One day, planes roared overhead -- the Ugandan and Congolese armies often raided the LRA. The winds were strong, the planes flew low.
A bomb exploded behind her. Her backpack, laden that day with heavy pots and pans, caught on fire.
She felt a sharp pain in her foot. She took her shoe off and saw it was full of blood.
She was carrying a child in her arms, desperate to find safe haven somewhere. And then she felt the blast of another bomb. Shrapnel tore into her body, mangled her flesh, shattered all her teeth. In place of her face, there was a giant hole, like a crater in the ground.
Her clothes dripped with blood. She gasped for air. She realized the child had died in her arms. She laid her down by her mother's body. She did not want them to be separated.
She remembers the guerrillas snapping pictures of her. They sent them to Kony to ascertain if she was worth saving. They were going to pull the trigger unless she could keep walking.
And so she did, even with her horrific wounds.
The LRA spared her life but refused her treatment. Soon, infection set in. She couldn't tell whether she would survive.
She had no jaw or mouth left so she couldn't eat or chew. Instead, she lay down on the ground and poured liquid food into her mouth.
She had only one set of clothes, constantly damp and smelly from the saliva that dribbled out.
She knew she was a better, kinder person than the people around her who had inflicted such cruelty. She knew she had to escape.
'Hardly human'
One night in the fall of 2004, Apoko she said she was going to the bathroom but she never went back. She ran through the forest the darkness and didn't stop until she reached safety in Uganda.
She was admitted to the Rachele Rehabilitation Center in northern Uganda, which takes in child soldiers and helps them assimilate back into normal life. And she was able to see her family again.
She first arrived for a series of surgeries in the United States in 2005 with the help of Cori Stern, a co-founder of the Strongheart Fellowship Program, which seeks to help young survivors of trauma heal and begin life anew.
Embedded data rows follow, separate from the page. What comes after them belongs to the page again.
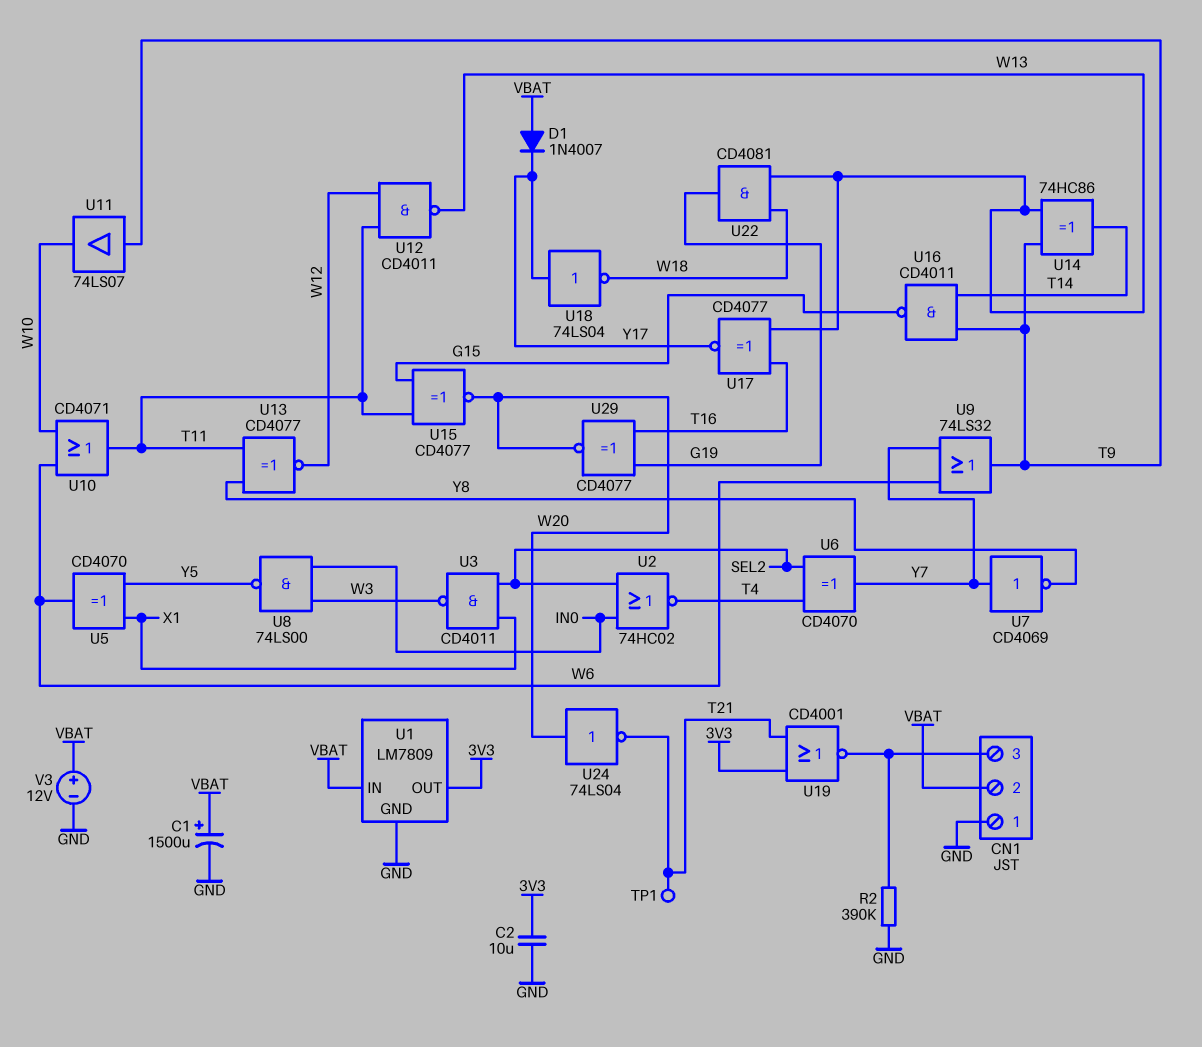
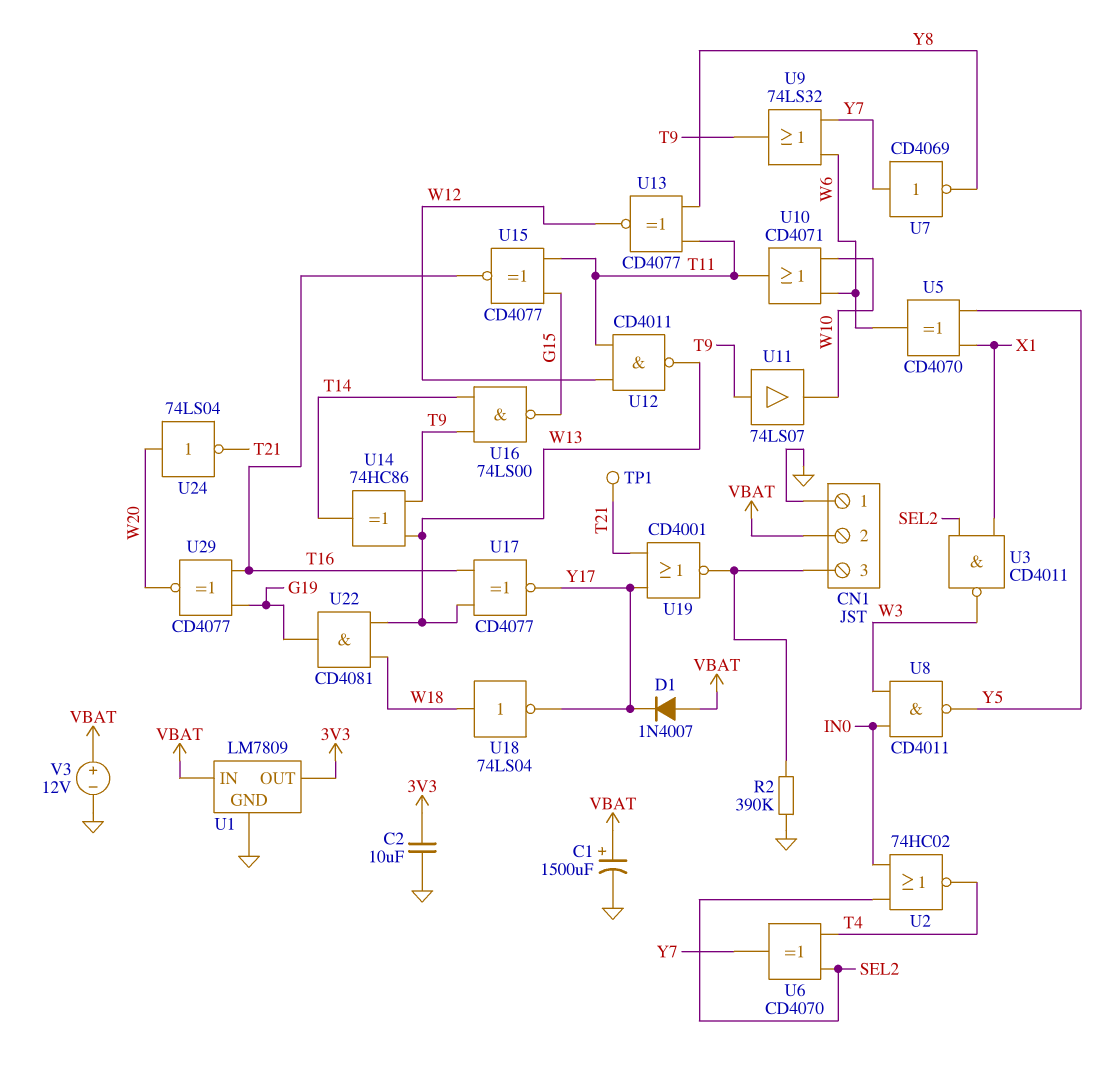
U8: NAND 74LS00 (in IN0, in W3, out Y5) -> NAND CD4011 (in IN0, in W3, out Y5)
U15: XNOR CD4077 (in G15, in T11, out W20) -> XNOR CD4077 (in G15, in T11, out T16)
U16: NAND CD4011 (in T9, in T14, out G15) -> NAND 74LS00 (in T9, in T14, out G15)
U18: NOT 74LS04 (in Y17, out W18) -> NOT 74LS04 (in W18, out Y17)
U19: NOR CD4001 (in 3V3, in T21, out CN1/3) -> NOR CD4001 (in T21, in Y17, out CN1/3)

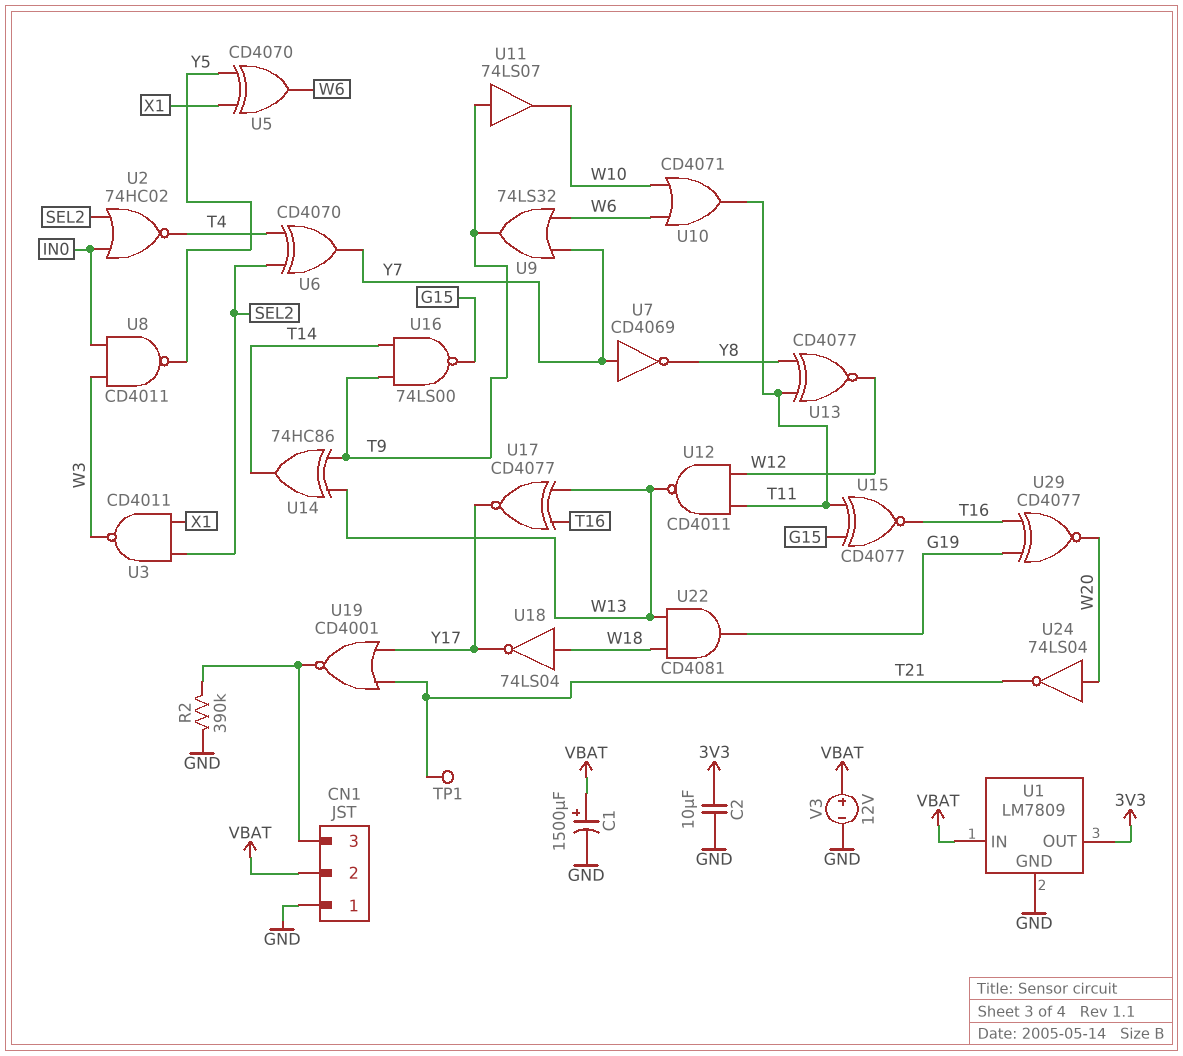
D1: diode 1N4007 (A VBAT, K Y17) -> none

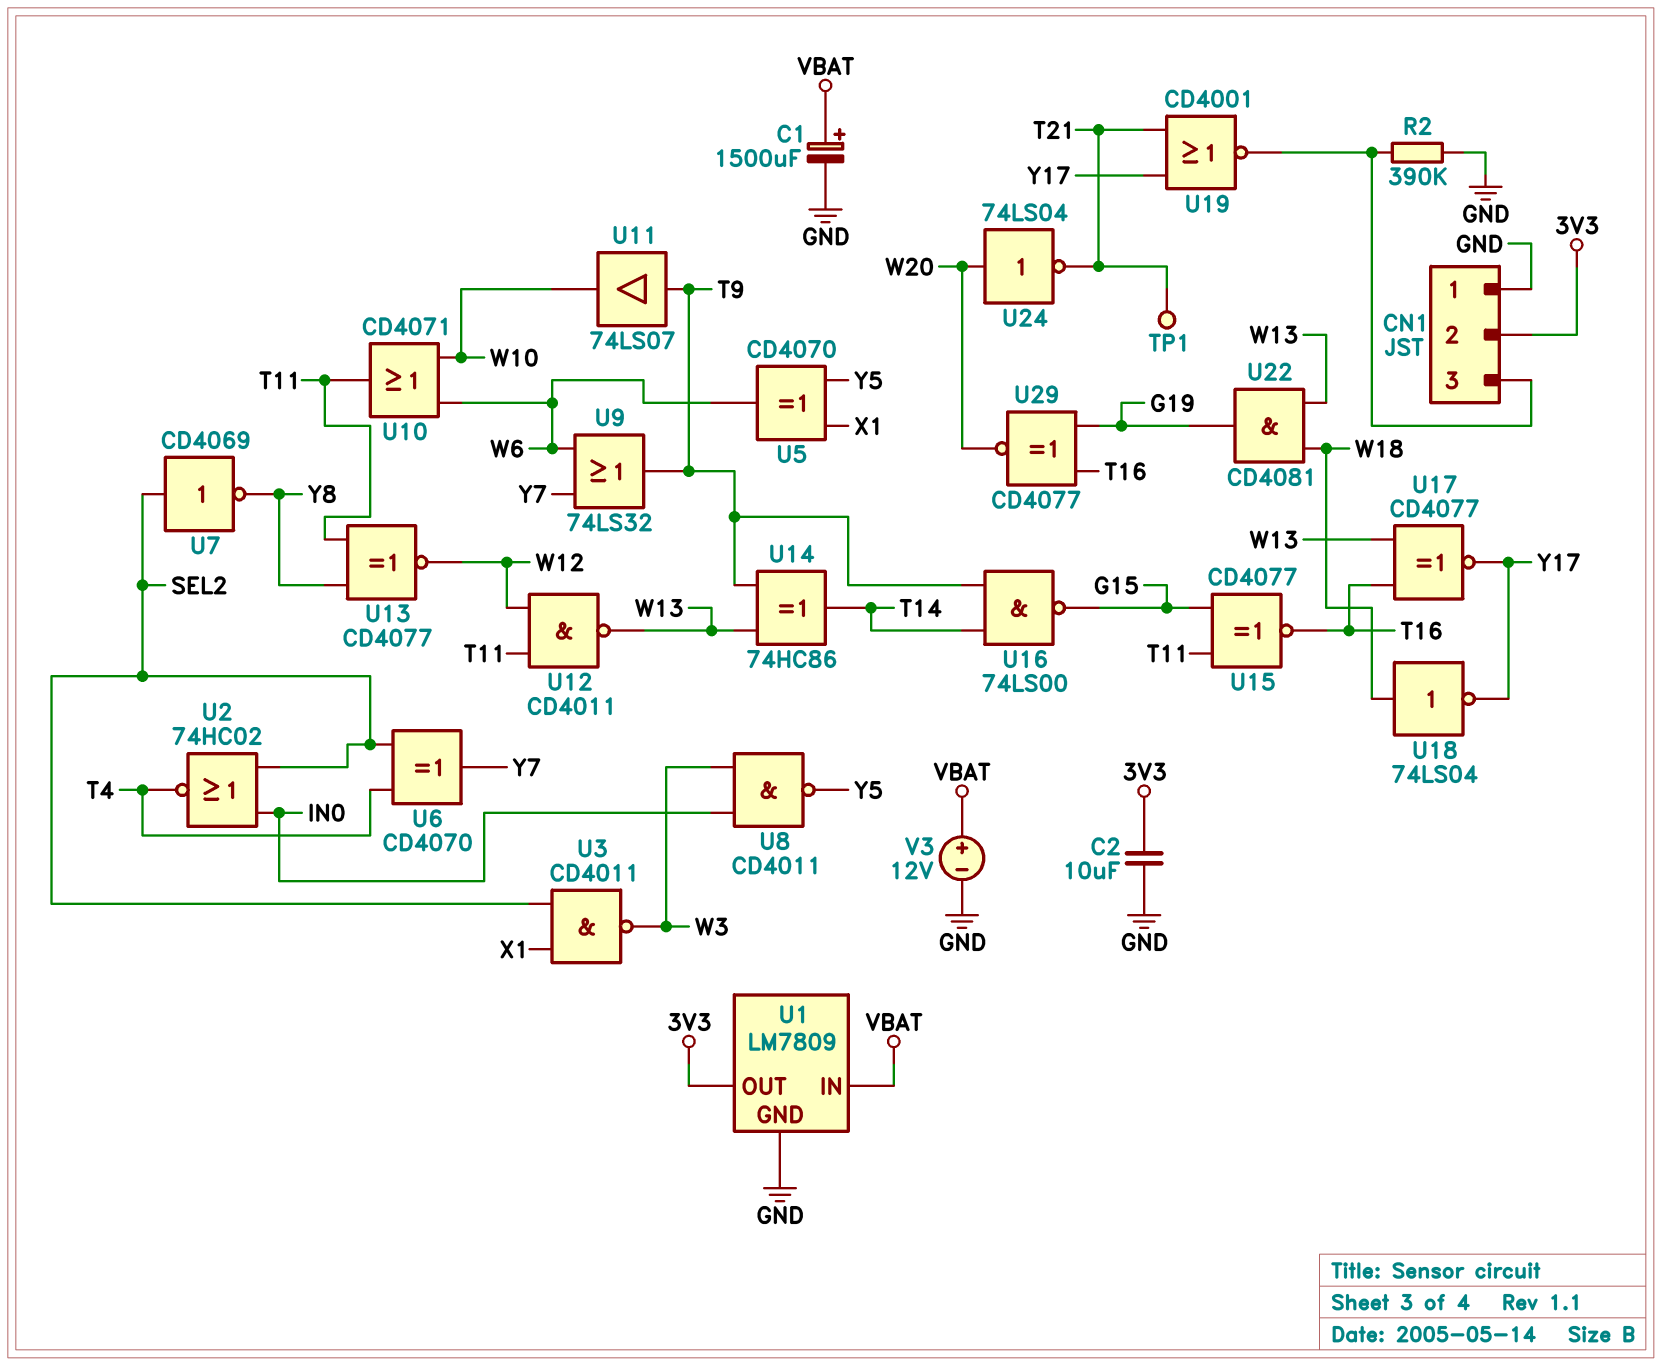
CN1 pin 2: VBAT -> 3V3
U7: NOT CD4069 (in Y7, out Y8) -> NOT CD4069 (in SEL2, out Y8)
In between her surgeries, she returned to Uganda to endure more tragedy. Her pregnant mother and the baby girl she was about to deliver died after they were poisoned.
Apoko arrived in America frightened and without speaking a word of English.
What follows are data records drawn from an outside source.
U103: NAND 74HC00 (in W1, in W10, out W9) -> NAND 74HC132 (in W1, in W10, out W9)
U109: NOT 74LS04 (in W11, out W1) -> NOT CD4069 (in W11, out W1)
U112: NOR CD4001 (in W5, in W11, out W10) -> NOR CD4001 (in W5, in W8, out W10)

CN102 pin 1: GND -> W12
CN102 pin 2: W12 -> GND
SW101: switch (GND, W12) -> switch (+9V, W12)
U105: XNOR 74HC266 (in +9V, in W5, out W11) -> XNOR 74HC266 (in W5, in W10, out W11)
Those who sheltered her here are amazed that she is the same woman who delivered a recorded message to Rush Limbaugh earlier this month.
"The LRA is not Christian," she told the talk show host. "Joseph Kony and his commanders could hardly be considered human."
In the video, Apoko wore a necklace bearing the name of an abducted child, part of a campaign to raise money and awareness.
That is her mission now -- to bring peace to children who have suffered. She even wants to try her hand at making a documentary film. And next month, she will appear in an episode of "Facing Trauma," a series airing on Discovery Fit & Health channel about women who have suffered facial injury.
"Enough children have died and too many have been displaced," Apoko said in her video. "Every human being deserves peace in their life. We all deserve to live life without fear."
But all these years have gone by and efforts to quell LRA violence have not been successful.
Ironically, it was Limbaugh's statements about the LRA that has cast attention on a neglected conflict, said Jenkins, the spokesman for Invisible Children.
Apoko is still waiting to hear back from Limbaugh.
And waiting for the last round of surgery. The reflection in the mirror will perhaps be more pleasing to look at then. But she will always see "something there."